It's a very typical problem that I come across here and there. Imagine that you have a collection of items of any type, and sometimes items are collections themselves; you then need to "expand" them and thus multiply the number of items in the result by number of items in that collection.

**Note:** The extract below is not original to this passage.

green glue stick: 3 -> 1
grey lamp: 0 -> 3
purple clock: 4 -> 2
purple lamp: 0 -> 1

An example would explain it better; consider input/output pairs:
[] -> [[]]
[1] -> [[1]]
[1 2 3 4 5] -> [[1 2 3 4 5]]
[[1 2] 3 4 5] -> [[1 3 4 5] [2 3 4 5]]
[[1 2] 3 [4 5]] -> [[1 3 4] [2 3 4] [1 3 5] [2 3 5]]
so, an entirely one-dimensional collection resolves into itself; a collection where some items are collections of M, N, O items result in a collection of order M×N×O.

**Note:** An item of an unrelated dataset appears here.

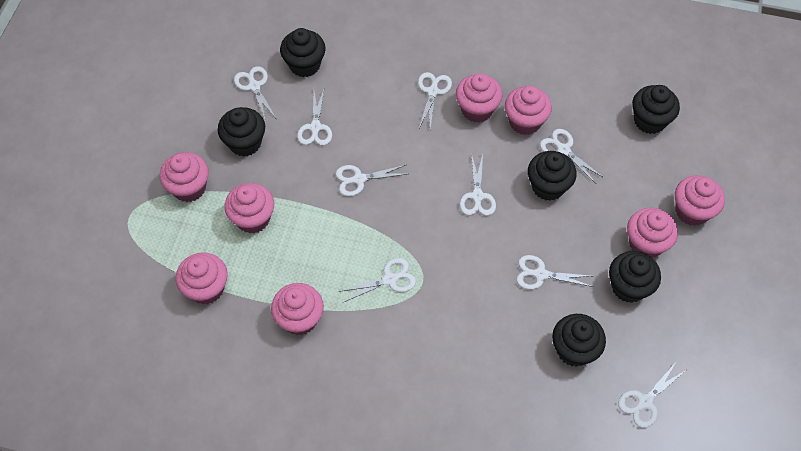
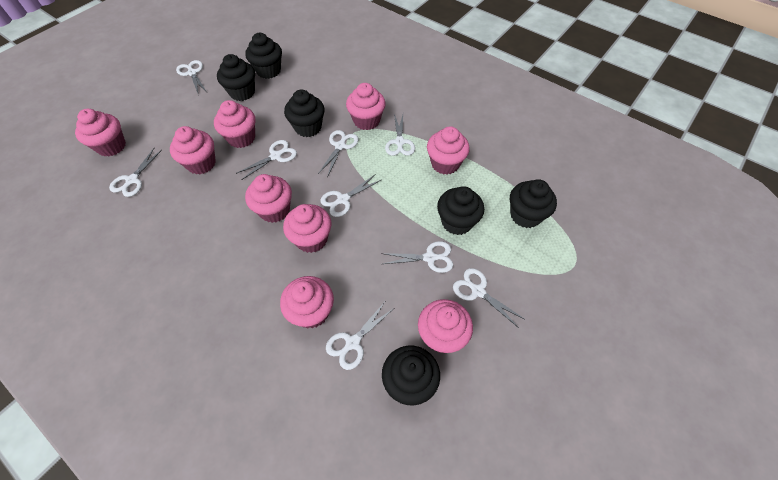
pink cupcake: 8 -> 9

The code I've come up with so far is this:
(defn smash [xs ys]
(if-not (coll? ys)
(map conj xs (repeat (count xs) ys))
(mapcat #(smash xs %) ys)))
(defn extrusion [input]
(loop [result [[]]
xs input]
(if (empty? xs)
result
(recur (smash result (first xs))
(rest xs)))))
It gives me the result I need:
user=> (extrusion [])
[[]]
user=> (extrusion [1])
([1])
user=> (extrusion [1 2 3 4 5])
([1 2 3 4 5])
user=> (extrusion [[1 2] 3 4 5])
([1 3 4 5] [2 3 4 5])
user=> (extrusion [[1 2] 3 [4 5]])
([1 3 4] [2 3 4] [1 3 5] [2 3 5])
as well as it works for any number of layers.
Now, I have a very strong sensation that there is a way better solution; perhaps a function from clojure.combinatorics that I'm missing. I'm not talking about time-efficiency at this point, it's purely about lines of code.
If there's a shorter way to express this solution, I'd be super happy to know it. Thanks!